Ecco come polizia e carabinieri danno la caccia all’uomo in fuga

22 Settembre 2017

Le forze dell’ordine schierate contro un uomo solo e abbandonato da tutti. Massimo Fantauzzi, il pizzaiolo di 46 di Montesilvano accusato dell’omicidio del rom Antonio Bevilacqua ucciso con un colpo...

Le forze dell’ordine schierate contro un uomo solo e abbandonato da tutti. Massimo Fantauzzi, il pizzaiolo di 46 di Montesilvano accusato dell’omicidio del rom Antonio Bevilacqua ucciso con un colpo di fucile in un pub, ha terra bruciata intorno a sé. Lo cercano tutte le forze dell’ordine, a partire dai carabinieri del Nucleo investigativo del reparto operativo di Pescara, guidati dal maggiore Massimiliano Di Pietro e dal colonnello Gaetano La Rocca. La foto di Fantauzzi è stata mandata in tutte le caserme e i commissariati d’Italia. Ma le ricerche si concentrano nella zona: le pattuglie battono i quartieri periferici di Pescara e Montesilvano. E il pizzaiolo con piccoli precedenti per rapina e spaccio di droga si cerca anche nelle campagne: in base alle informazioni raccolte dagli investigatori, Fantauzzi è uno che conosce bene i luoghi del Pescarese e potrebbe nascondersi anche in luoghi impervi.

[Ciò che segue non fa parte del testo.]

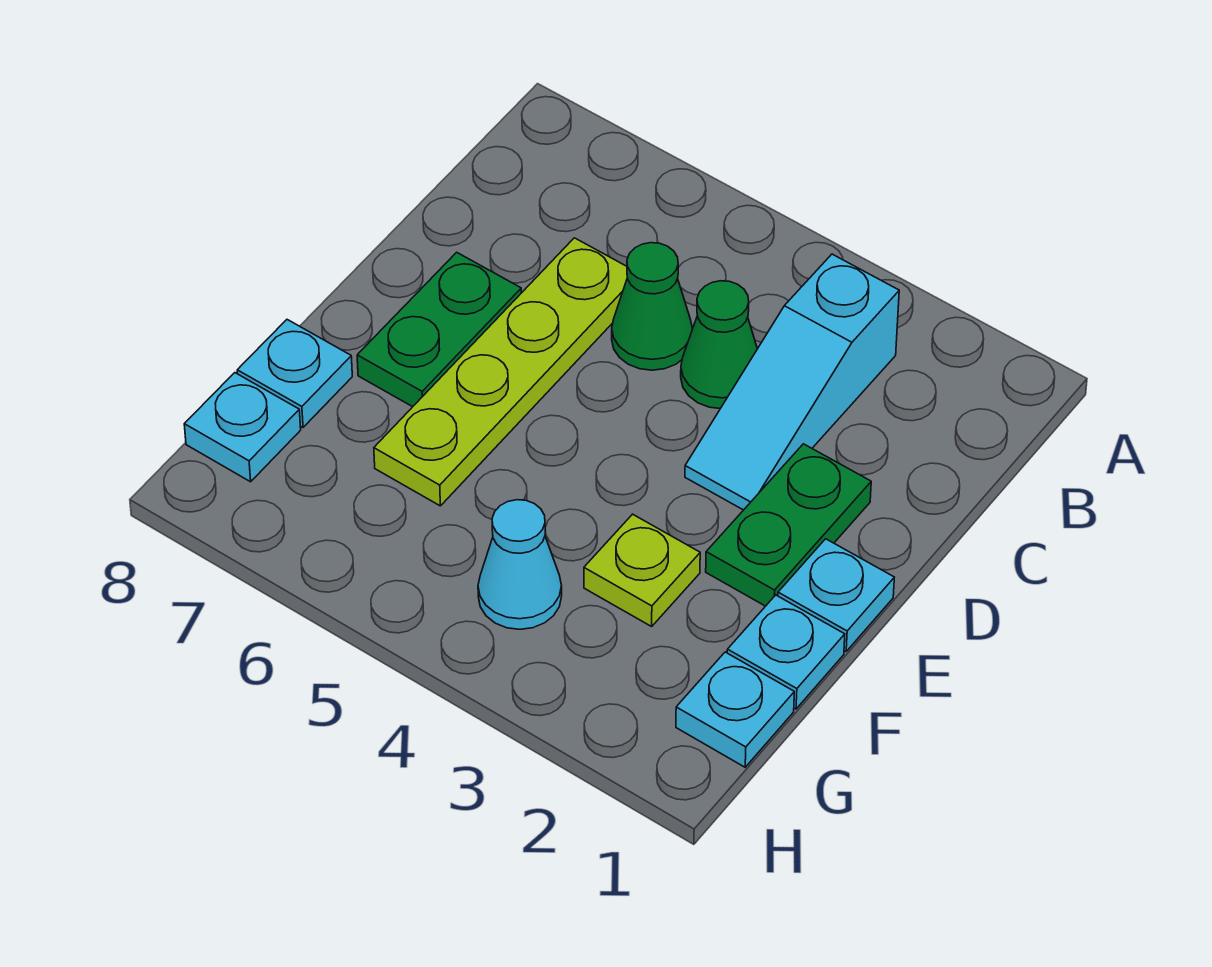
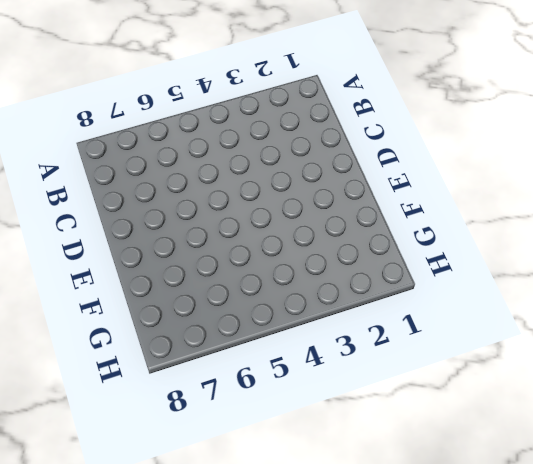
none -> cyan slope B3:D3 level 1 top B
none -> green cone C4 level 1
none -> green cone C5 level 1

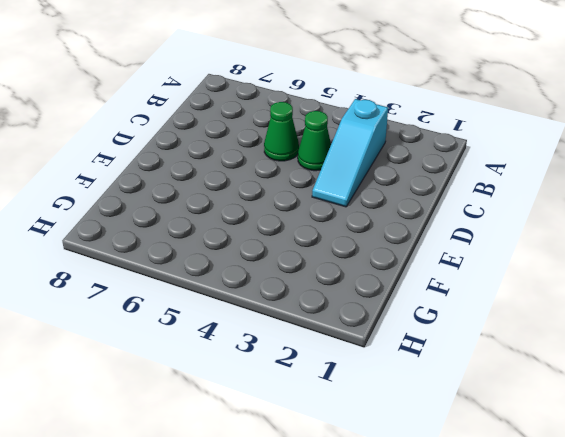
none -> lime plate C6:F6 level 1
none -> green plate D2:E2 level 1
none -> green plate D7:E7 level 1

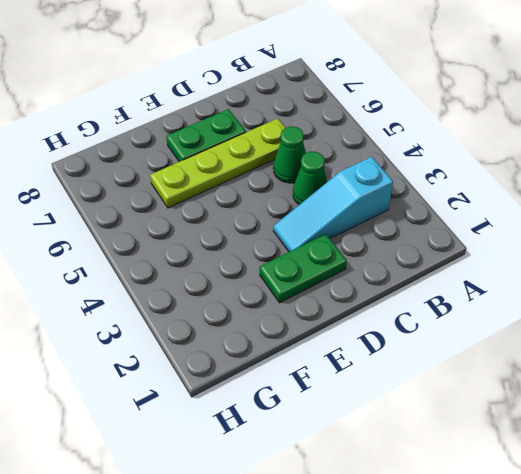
none -> cyan plate E1 level 1
none -> cyan plate F1 level 1
none -> lime plate F3 level 1

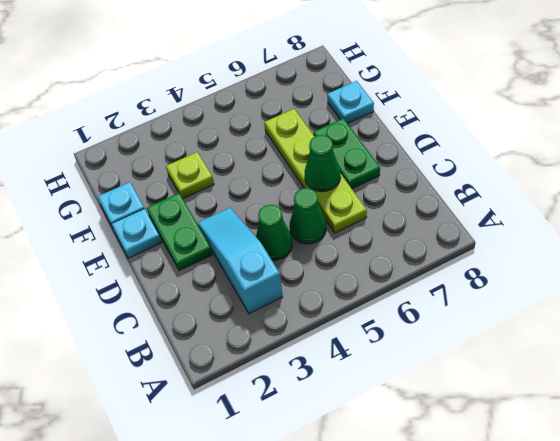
green cone D6 level 2 -> none
none -> cyan plate G1 level 1
none -> cyan cone G4 level 1
none -> cyan plate G8 level 1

Sembra remota la possibilità che abbia lasciato l’Abruzzo e l’Italia ma è pur sempre un’ipotesi: in passato Fantauzzi ha lavorato come pizzaiolo in Germania e lì potrebbe avere degli appoggi. Appoggi che, ormai, non ha più tra Pescara e provincia: tra gli amici del rom ammazzato c’è anche chi ha messo una taglia sulla sua testa. Perquisite le case di parenti e amici ma finora non c’è traccia di lui. Sotto controllo anche il telefonino ma è spento dalla notte del delitto.
Viavai di pattuglie anche sotto le case dei parenti del presunto assassino: i carabinieri vogliono evitare episodi di vendette.